Il pizzo del diavolo di tenda dalla vetta del pizzo dell'Omo.
Dente di roccia strapiombante al passo dell'Omo.
Il lago Zapello prosciugato.
Il lago Zapello 3 settimane prima.




lunedì 18 luglio 2016

Pizzo Gro (m 2653)


La vetta strapiombante del pizzo Gro e il pizzo del Diavolo di Tenda.

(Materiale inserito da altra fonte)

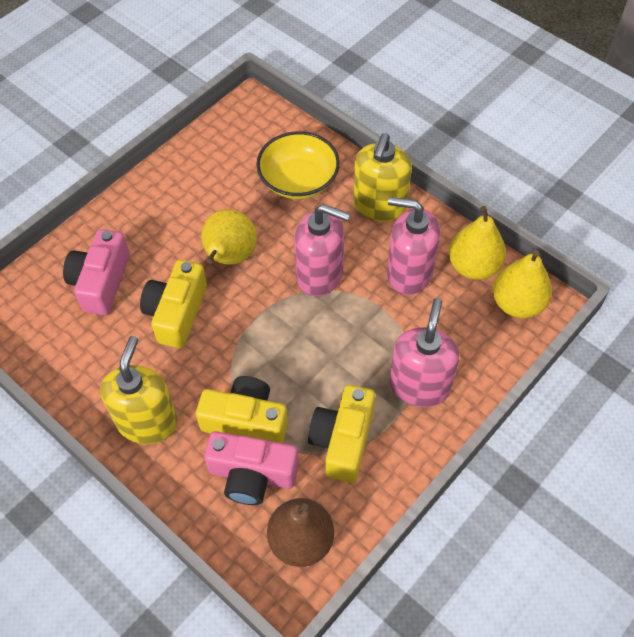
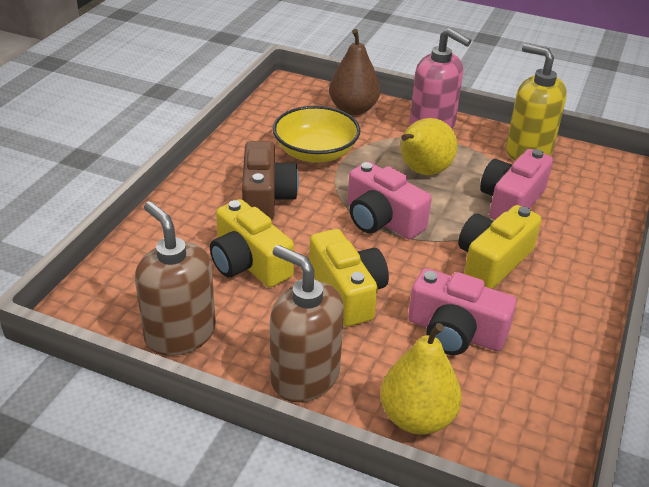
brown camera: 0 -> 1
brown soap dispenser: 0 -> 2
pink camera: 2 -> 3
pink soap dispenser: 3 -> 1
yellow pear: 3 -> 2
yellow soap dispenser: 2 -> 1

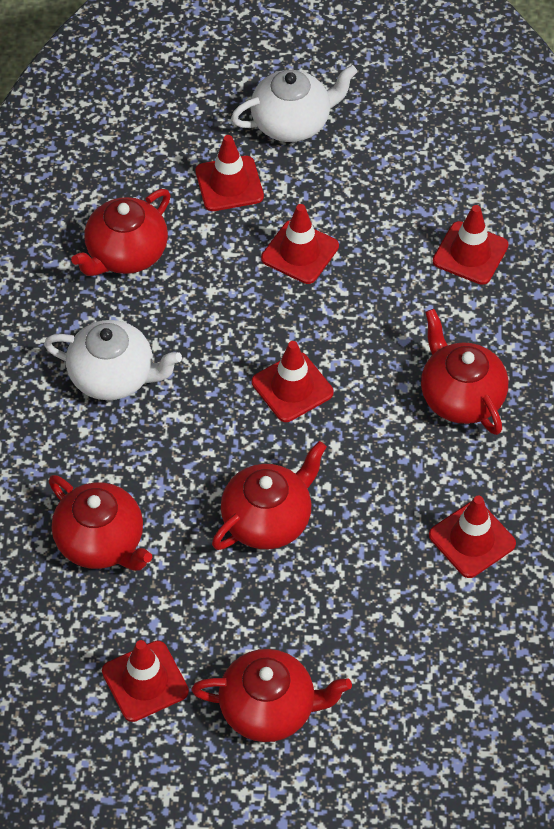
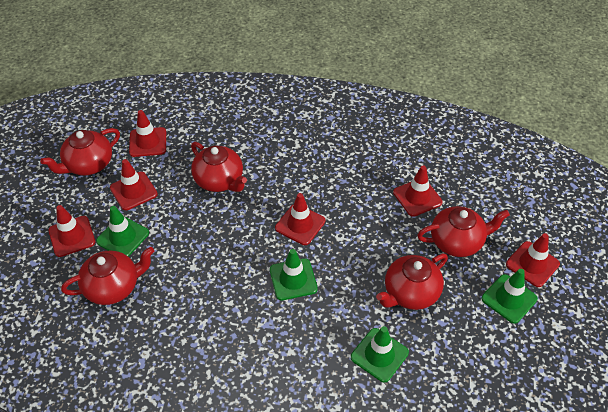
green traffic cone: 0 -> 4
white teapot: 2 -> 0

Il pizzo Grò è una montagna strana e imponente, che ben vedo dalla finestra di casa mia a Montagna. La vetta è costituita da un grande monolite scuro e strapiombante sul lato bergamasco che poggia sulla larga mole del monte. E non solo: l'intero edificio sommitale è costituito da giganteschi blocchi accostati l'uno all'altro, presentanti talvolta profondissimi crepacci che non ne rendono facile l'attraversamento, come può constatare chi si avventura lungo la sua cresta NE.
Non esistono itinerari semplici per raggiungere la vetta del pizzo Grò: almeno il III grado lo si deve affrontare.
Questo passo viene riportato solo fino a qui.